Business writing: Why thought leadership content is crucial

Business writing: Why thought leadership content is crucial

Business writing: thought leadershipThe latest statistics show that most businesses are well aware of the potential of content marketing for their business. In the UK, up to 90% of marketers say they are investing in content marketing, with half saying they are planning to increase their budget for the coming year. For the majority, the focus is still on graphic and social media content. Although both of these are valuable, businesses also need to ensure their content plan includes detailed thought leadership pieces.

Thought leadership content – such as white papers, blogs, ebooks and guides – helps to position your company as a leader in your market area. By creating this kind of content, you can provide useful answers to the questions people are asking, while demonstrating the knowledge and expertise that exists within your organisation.

Although such business writing doesn’t contain direct sales messages, high quality thought leadership pieces are beneficial at every stage of the purchase funnel – helping to grow awareness of your business, generate new leads, and build brand trust to make prospective customers confident in making a purchase from your company.

Business writing to gain awareness

The first area where thought leadership pieces can have a positive impact is in growing awareness of your business while also demonstrating the market and customer expertise that you have around your product or service.

One of the key ways that people might come across your business is through search, and writing pieces that answer common questions can position you as an authority in your field. It will also help you be found ahead of competitors for the questions your target audiences are asking in search engines.
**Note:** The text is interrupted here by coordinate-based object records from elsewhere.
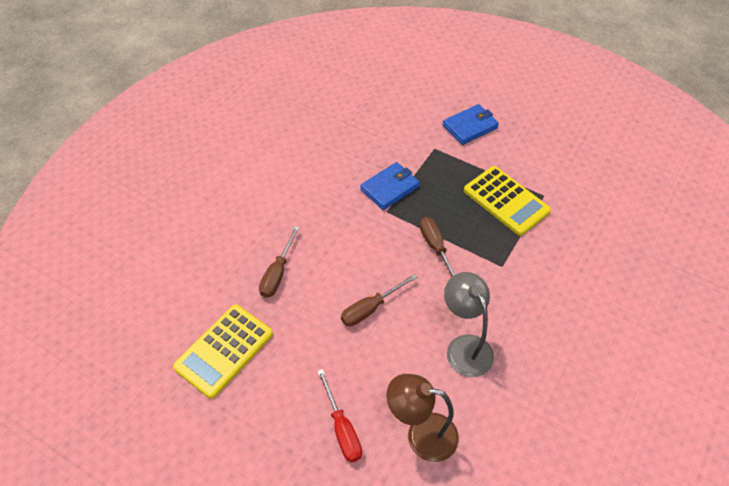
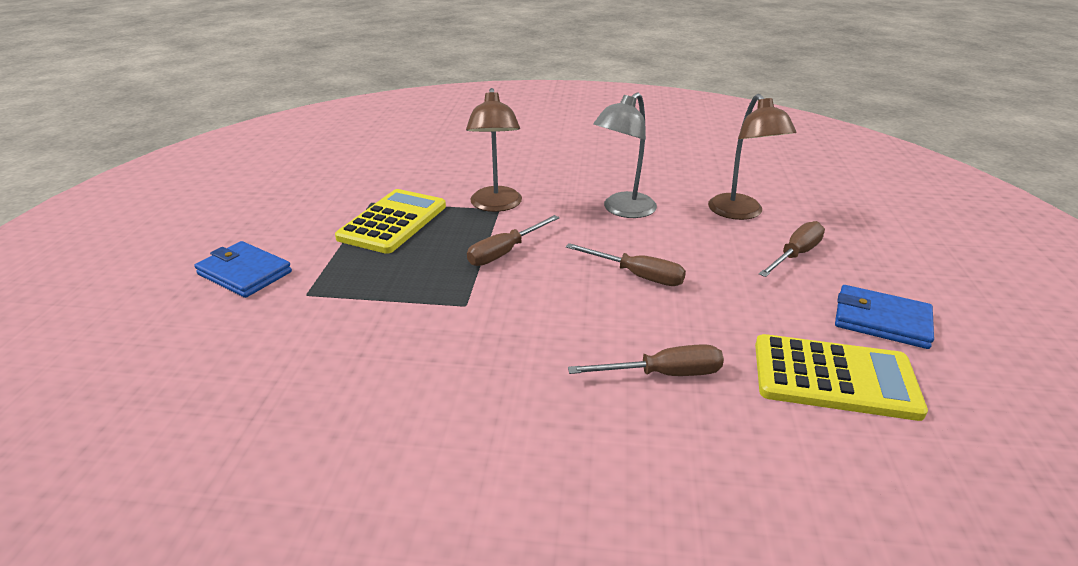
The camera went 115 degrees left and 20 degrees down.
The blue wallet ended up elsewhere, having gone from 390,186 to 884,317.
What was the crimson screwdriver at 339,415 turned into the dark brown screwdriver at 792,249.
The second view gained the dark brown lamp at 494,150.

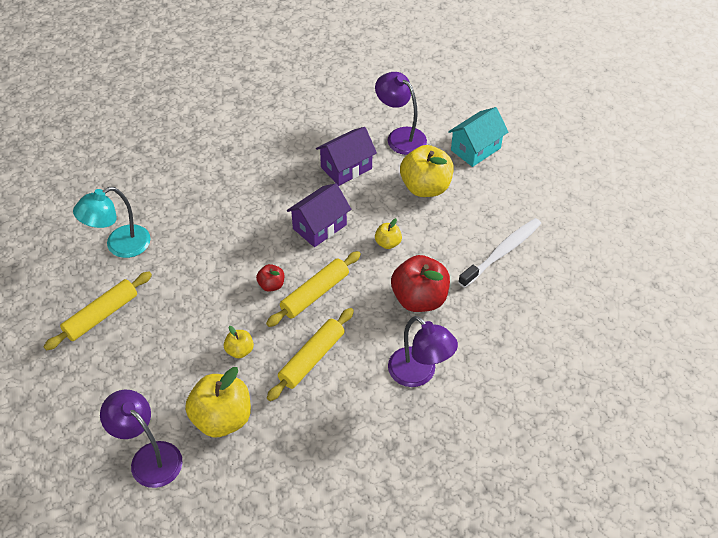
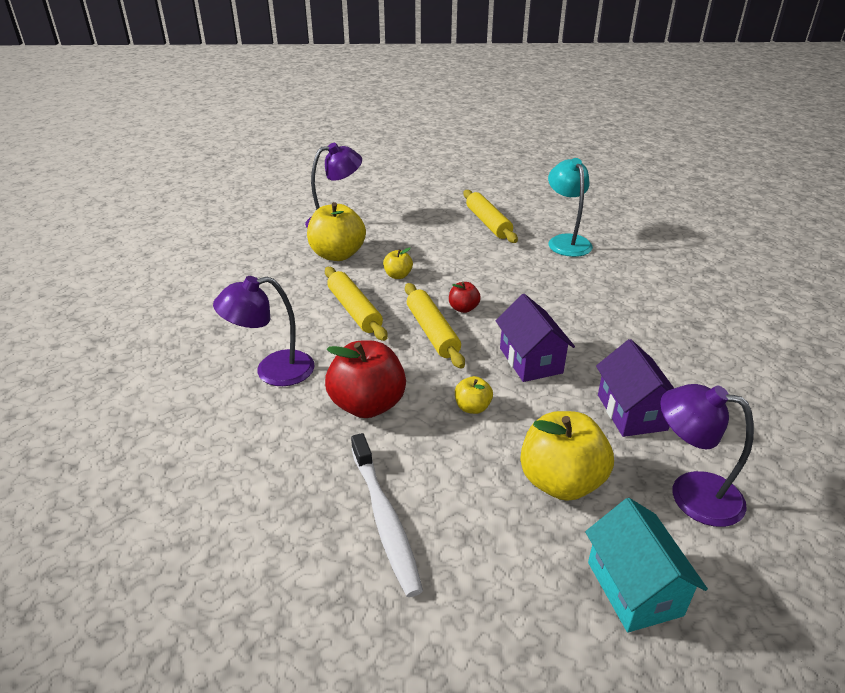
The camera went 115 degrees right and 15 degrees down.
The royal purple lamp at 401,113 ended up facing another way, 135 degrees counterclockwise from before.

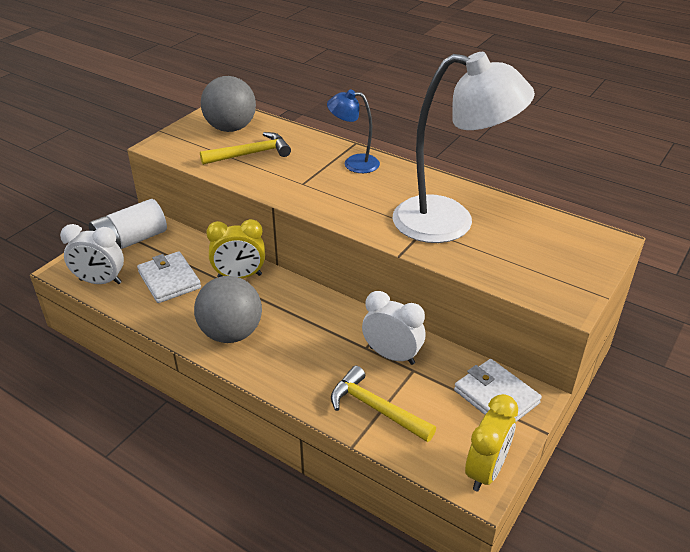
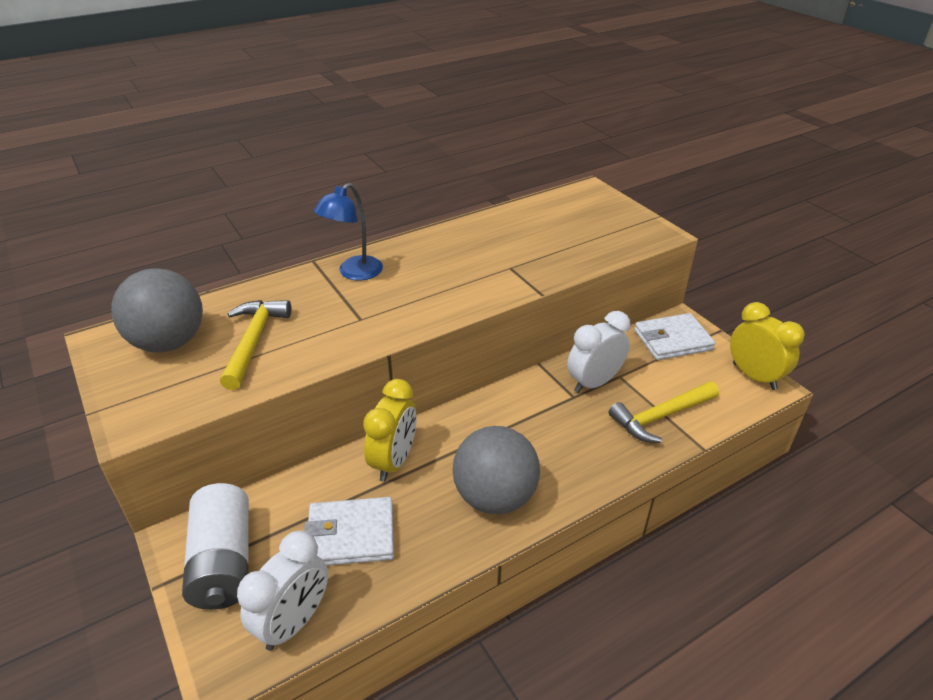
The camera went 65 degrees left and 0 degrees up.
The second view lost the pure white lamp at 464,147.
This kind of awareness-building content is normally available to access without any kind of browser sign-up commitment, for example on blogs or within searchable online guides.

  • Case study: Moz online guide

A classic example of awareness-building thought leadership content is the comprehensive Moz Beginner’s guide to SEO. This guide demonstrates their expertise in the subject matter, as well as positioning them as a leader in the field. Although a beginner’s guide may not seem particularly forward thinking, the world of SEO is full of people trying to sell this kind of information, so putting it online for free was unusual and innovative for this industry. The fact that they have shared such a valuable resource also means they attract lots of links from others to the content. Consequently the guide is the top result in Google, hugely raising Moz’s visibility.

Using content to generate leads

Once you have attracted new visitors to your site, it makes sense to collect their information so you can stay in touch. Understandably, people are less likely to sign up without an incentive of some kind, but by sharing your knowledge through extra downloadable content, you can create benefits for them whilst increasing your leads.

Prospective customers will be more willing to part with their details if you provide genuinely valuable, detailed and informative downloadable content such as email courses, white papers, ebooks and in-depth guides.

  • Case study: Hargreaves Lansdown

Many businesses have used this approach to generate leads. For example, Hargreaves Lansdown has a huge range of free guides and white papers, useful to their target audience of would-be investors, all of which are available by providing your details. They also provide a reviews of their business writing’s utility on the download page, encouraging new users to sign up.

Sharing expertise in the evaluation stage

In addition, writing content that positions you as an expert in your field is a valuable tool for the evaluation stage of the sales funnel. At this point, potential customers are actively evaluating different companies in order to make an informed choice on which product, service or supplier is best for them. Content that clearly positions you as authoritative on your subject can be extremely powerful in swaying decisions. In fact, a study by Forbes found that 63% of decision makers use white papers to evaluate prospective products and services.

  • Case study: Mailchimp

Email provider Mailchimp cement their position as a leader in the email marketing space by providing a range of white papers full of valuable information for email marketers. Mailchimp openly share internal data on areas such as subject lines for the benefit of customers and other visitors to their website, helping them to be front of mind at the crucial evaluation stage.

Post-purchase advocacy

Thought leadership pieces can also continue to bring you benefits after purchase. Happy purchasers are more likely to share your content with others on social media, so creating highly-shareable pieces of business writing can help your advocates to spread the word about your expertise. You could use any format – a blog post, white paper or guide – as long as it is easy to share with others.

  • Case study: Seth Godin

Marketing thought leader Seth Godin has written 12 bestselling books, but he also shares new ideas in short, super shareable blog posts to enable his supporters to easily spread the word.

Conclusion: Use thought leadership to build trust

Internally, there can be some resistance to creating content that shares your most innovative thinking, as traditionally companies would keep their best knowledge and expertise in house. In the age of social media, this kind of attitude is outdated. Now, the more you share the more credible you appear. Sharing what you know positions you as an authoritative expert, making it more likely that people will trust your brand. It is one thing to say that you know what you are talking about, but demonstrating that you do through helpful content increases customer engagement. As you become known as a useful source of information, customers, prospects and others in your industry are likely to come back to you, over a competitor who is unwilling to share their knowledge.

There can also be other, less measureable benefits to being transparent with your knowledge and best thinking – in addition to customer engagement and hopefully increased business as a result, other people in your industry will think more highly of you, helping you to attract better employees and better partnership opportunities.